It's safe to say there is a lot about this world we don't know about yet, let alone the universe. However, one thing we know for sure is that the world is round. Because, facts.
Apparently we also knew this long before the first man was sent up into space (and we had, you know, photographic evidence that the world is round) - one of those people in the know was Greek mathematician Eratosthenes, who had it all figured out over 2,000 years ago.
Because Eratosthenes carried out an experiment that not only confirmed the planet's spherical shape, but also allowed him to calculate its circumference. We came to this conclusion in the 60s, when satellites were sent into space and discovered it to be 40,030 km.

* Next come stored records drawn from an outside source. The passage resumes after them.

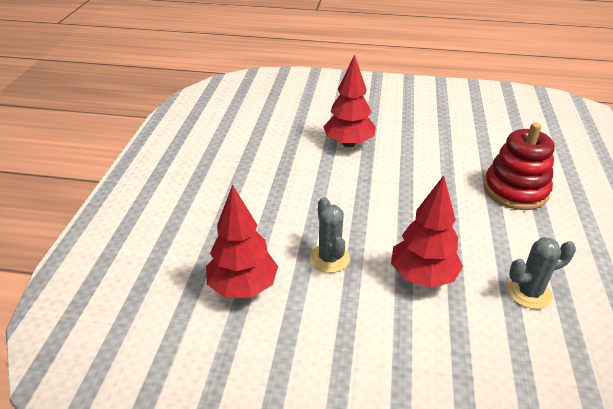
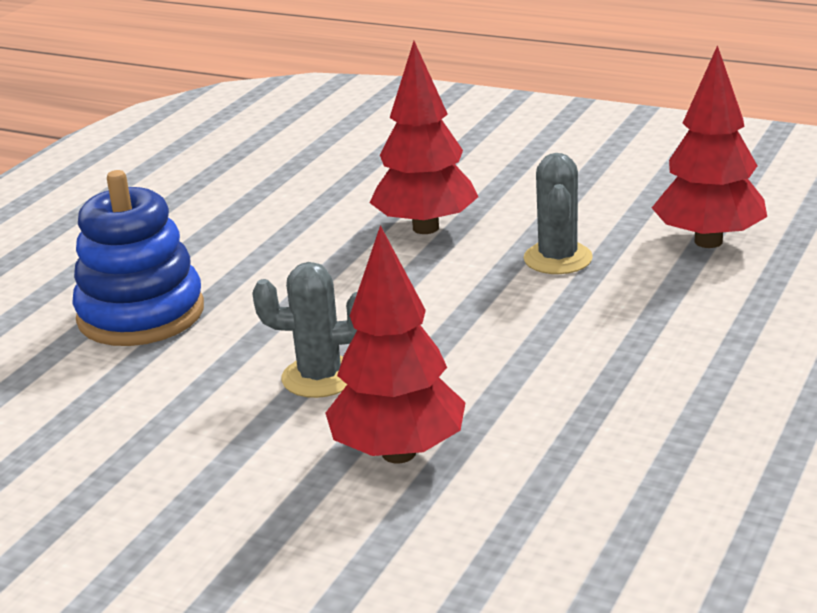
camera: 160 degrees left, 10 degrees down
(515, 190) = (141, 314): red stacking toy -> blue stacking toy
(529, 292) = (293, 202): grey cactus -> grey cactus (320, 377)

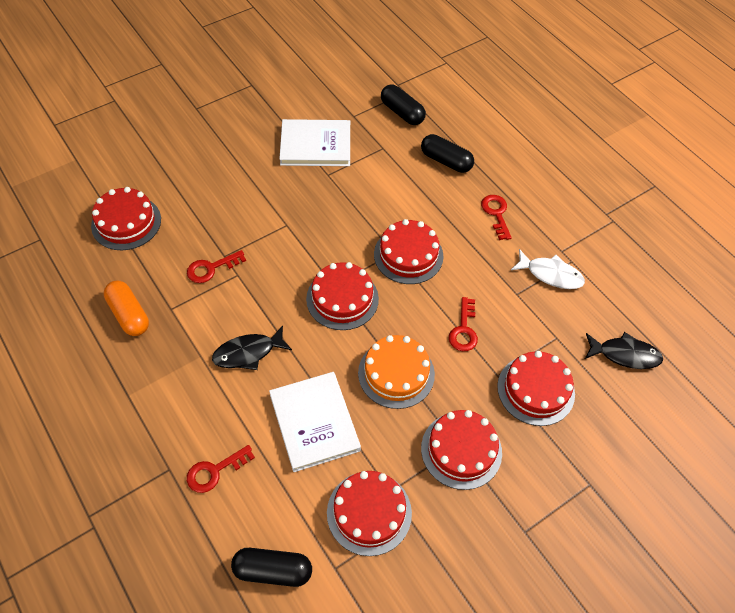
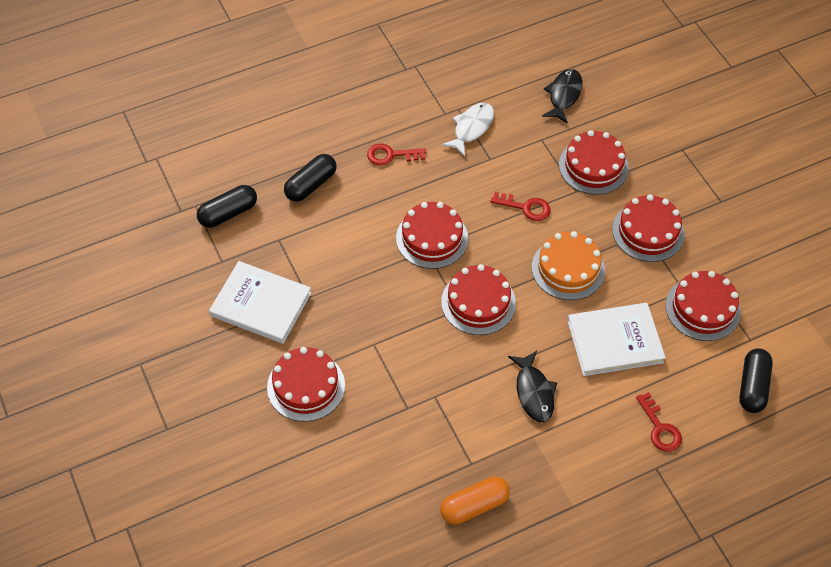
camera: 80 degrees left, 0 degrees up
(126, 222) = (342, 510): red cake -> red cake (306, 386)
(211, 268) = (423, 421): red key -> none
(315, 145) = (261, 304): white book -> white book turned 75 degrees counterclockwise

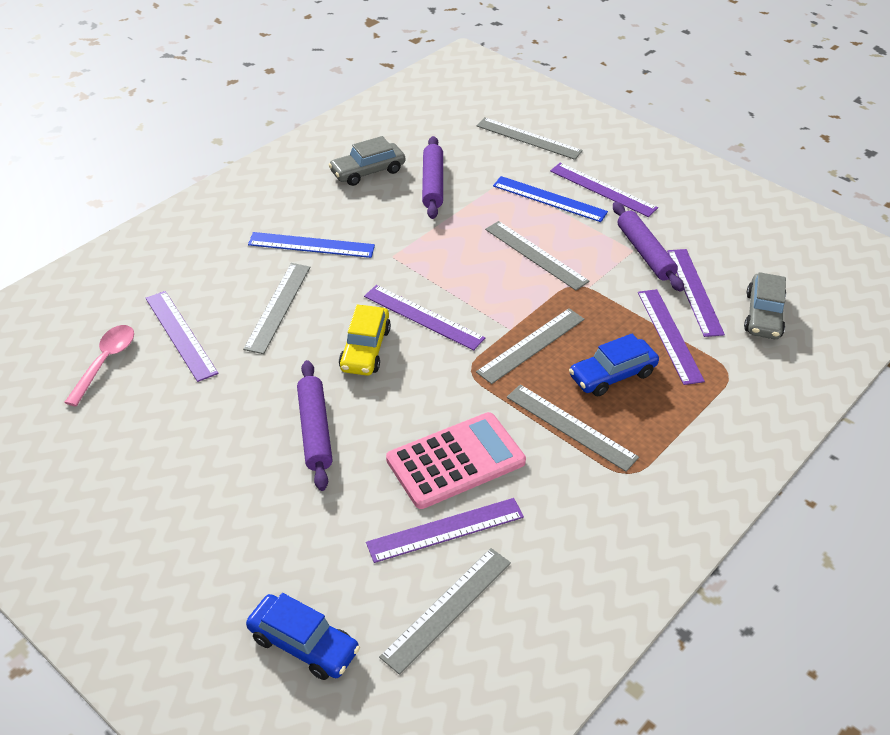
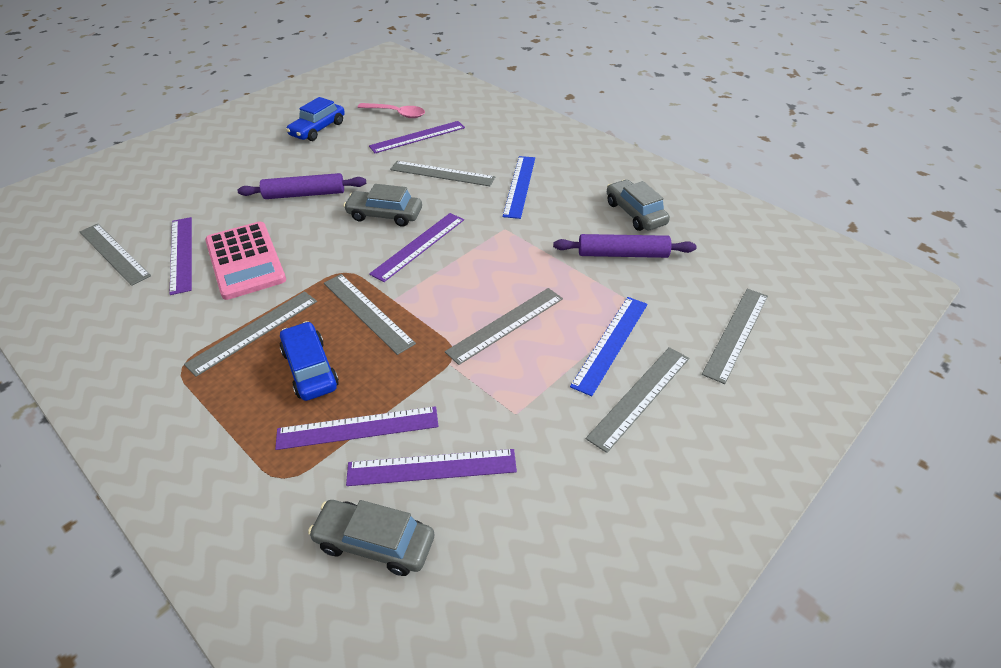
camera: 95 degrees right, 0 degrees up
(303, 644) = (129, 196): blue car -> blue car (318, 129)
(365, 349) = (385, 215): yellow car -> grey car
(602, 189) = (639, 396): purple ruler -> grey ruler
(645, 253) = (509, 424): purple rolling pin -> none

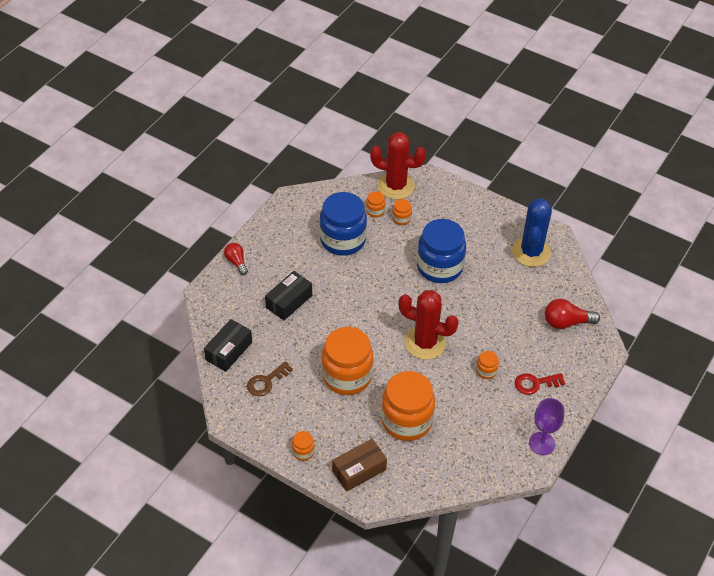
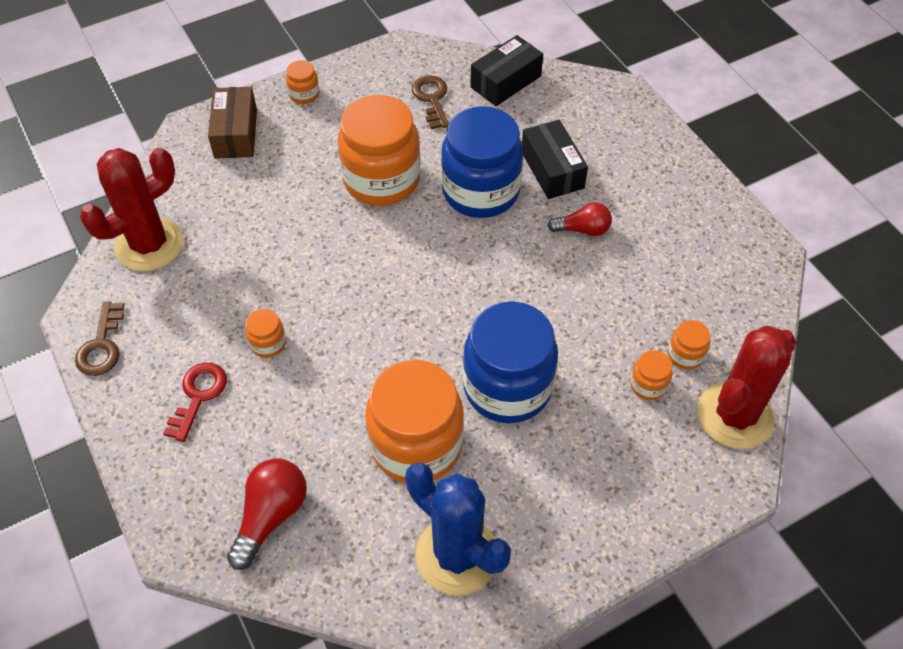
camera: 120 degrees right, 5 degrees up
(229, 351) = (505, 82): black box -> black box turned 75 degrees clockwise
(236, 262) = (661, 141): red light bulb -> red light bulb (583, 229)
(343, 240) = (640, 281): blue jar -> blue jar (480, 191)
(406, 420) = (264, 210): orange jar -> orange jar (416, 445)
(425, 343) = (372, 292): red cactus -> red cactus (149, 245)
(542, 443) = (102, 345): purple goblet -> brown key

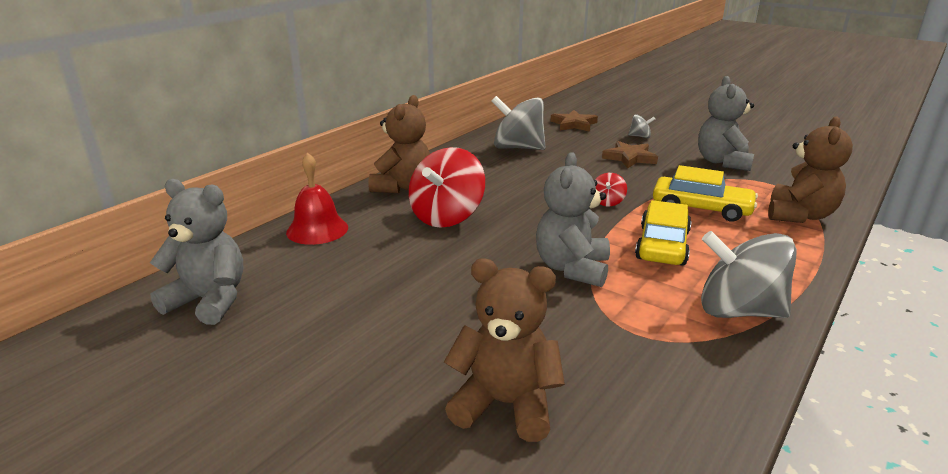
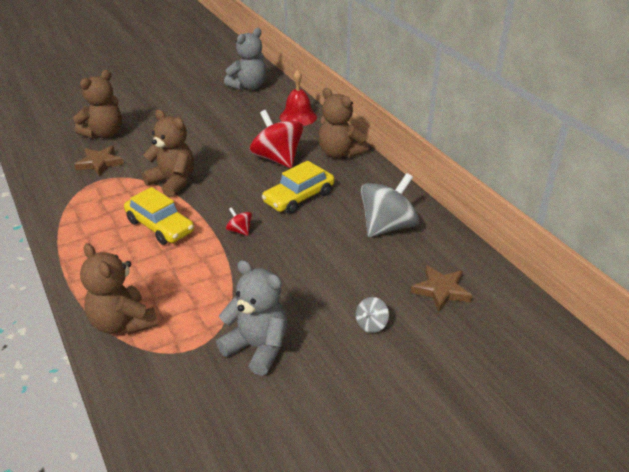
camera: 115 degrees right, 10 degrees up
(572, 268) = (173, 182): grey teddy bear -> brown teddy bear
(629, 158) = (316, 285): brown star -> brown star (100, 163)
(701, 208) = (186, 273): yellow car -> yellow car (298, 197)
(738, 311) = (75, 219): grey spinning top -> none

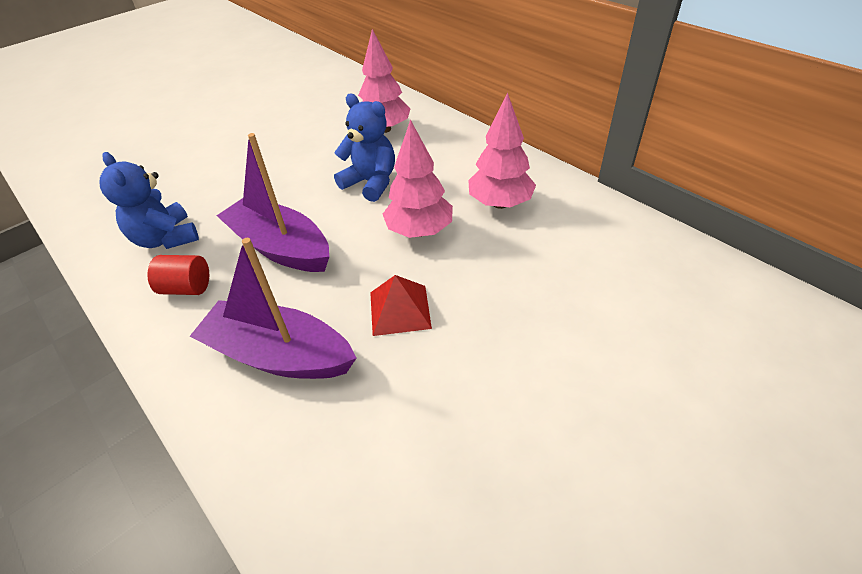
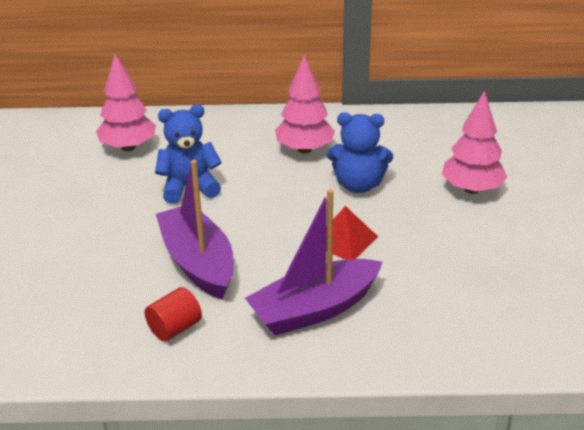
camera: 50 degrees left, 10 degrees down
(166, 238) = (87, 318): blue teddy bear -> blue teddy bear (358, 185)
(280, 247) = (198, 263): purple boat -> purple boat turned 75 degrees clockwise
(419, 231) = (280, 194): pink tree -> pink tree (472, 189)

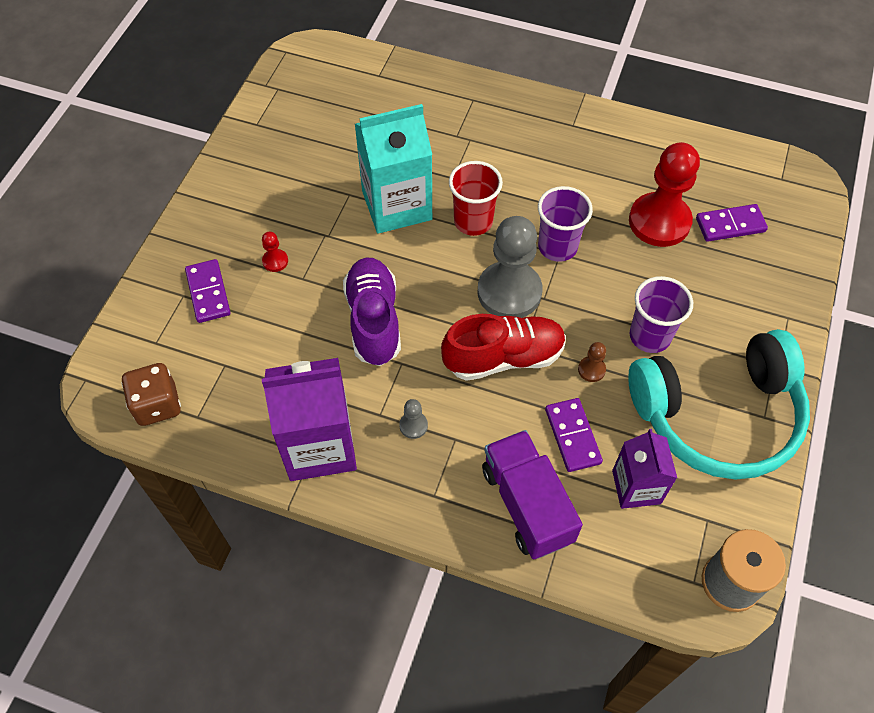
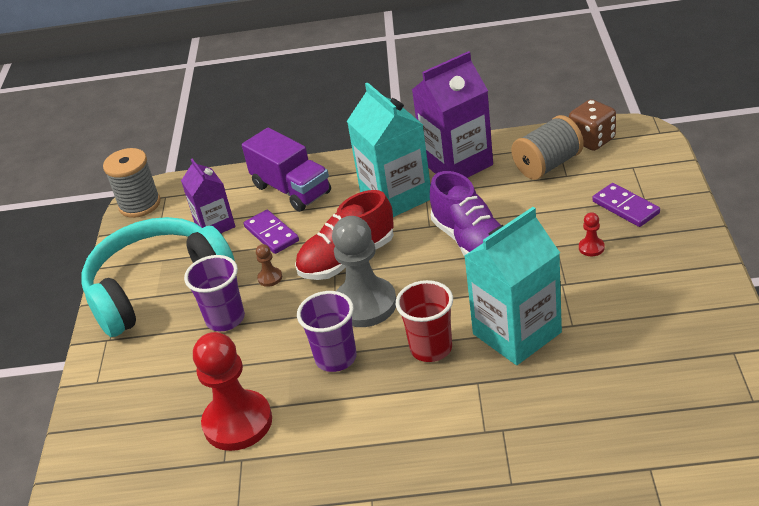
camera: 165 degrees right, 20 degrees down
(230, 390) = (548, 165): none -> grey spool
(413, 425) = (396, 197): grey pawn -> turquoise carton
(730, 225) = (160, 449): purple domino -> none

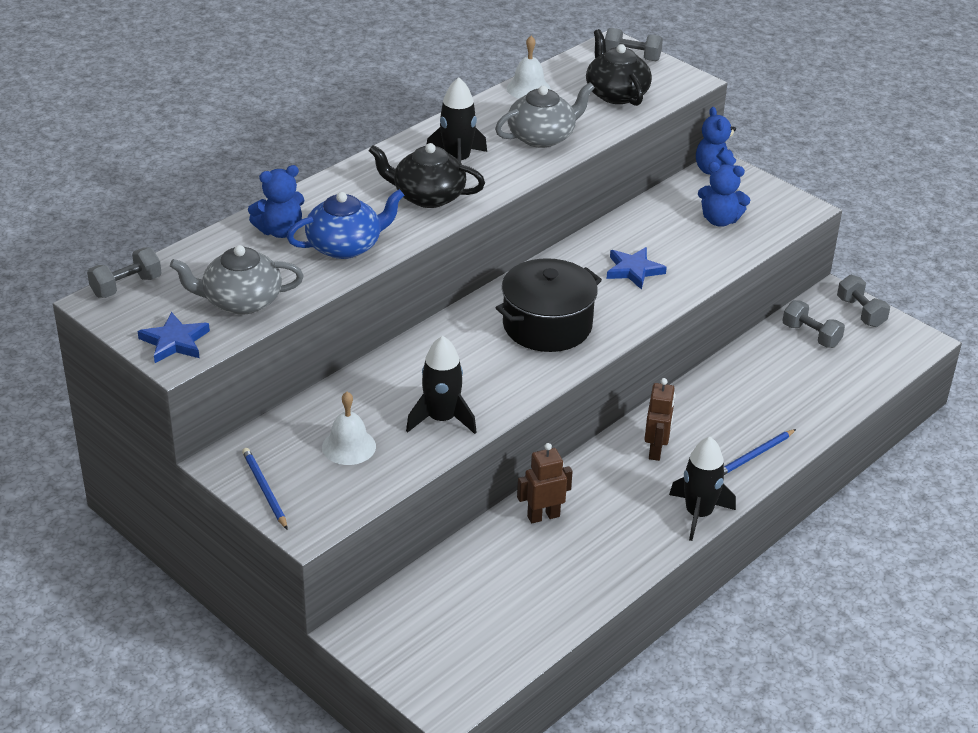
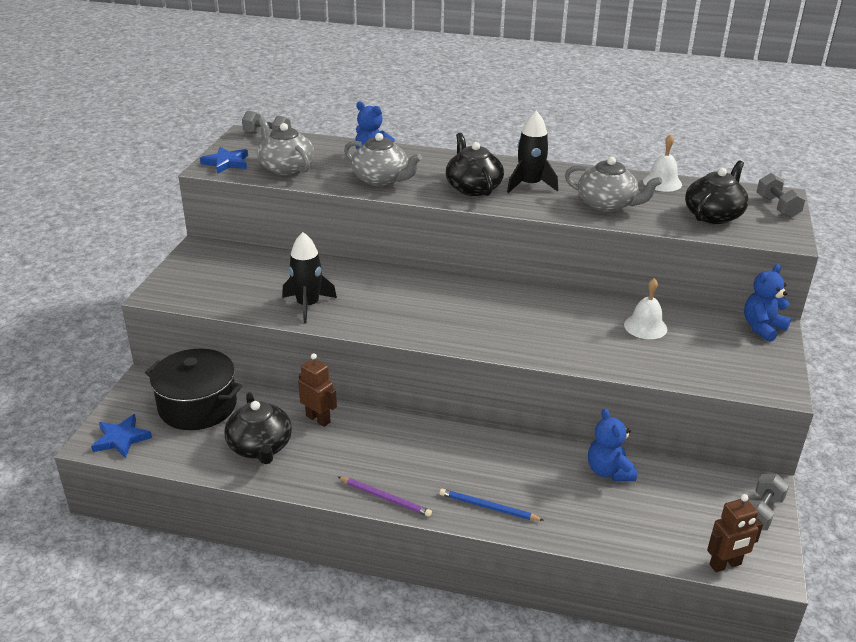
camera: 60 degrees right, 5 degrees down
(264, 489) = (184, 268): blue pencil -> none
(345, 246) = (381, 179): blue teapot -> grey teapot
(349, 446) = (249, 282): white bell -> white bell (645, 326)
(547, 325) = (458, 313): black pot -> black pot (197, 406)
(557, 574) = (260, 447): none -> black teapot
(634, 270) = (572, 330): blue star -> blue star (121, 439)
(656, 450) = (442, 449): brown robot -> brown robot (725, 565)
(698, 514) = (385, 498): black rocket -> purple pencil
(720, 220) = (697, 350): blue teddy bear -> blue teddy bear (609, 471)
(811, 335) = (687, 490): grey dumbbell -> none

However, long before then Eratosthenes arrived at a similar figure using just a stick and his brain. As explained by Business Insider, the attention of the mathematician, who was clearly way ahead of his time, was sparked when he discovered that no vertical shadows were cast at noon on the summer solstice at the city of Syene.
Wondering if it were the same case in Alexandria, where he was based, Eratosthenes stuck a stick in the ground on the same date and lo and behold, there was a shadow and it measured around seven degrees.
This confirmed the speculation that the Earth is round - although he likely already knew that thanks to theories brought to the fore by Pythagoras and further validated by Aristotle a couple of hundred years later.
Using this tidbit and some seriously well-oiled brain power, he came to the conclusion that the seven degree difference of shadow length in Alexandria and Syene meant that the two cities were seven degrees apart on the planet's 360-degrees surface.
So he used his noodle, some mathematics wizardry and managed to work out that the Earth's circumference is roughly 40,000 kilometers, long before anyone had even invented electricity or calculators, let alone space satellites. Pretty clever, right?
Put that in your pipe and smoke it, Flat Earthers.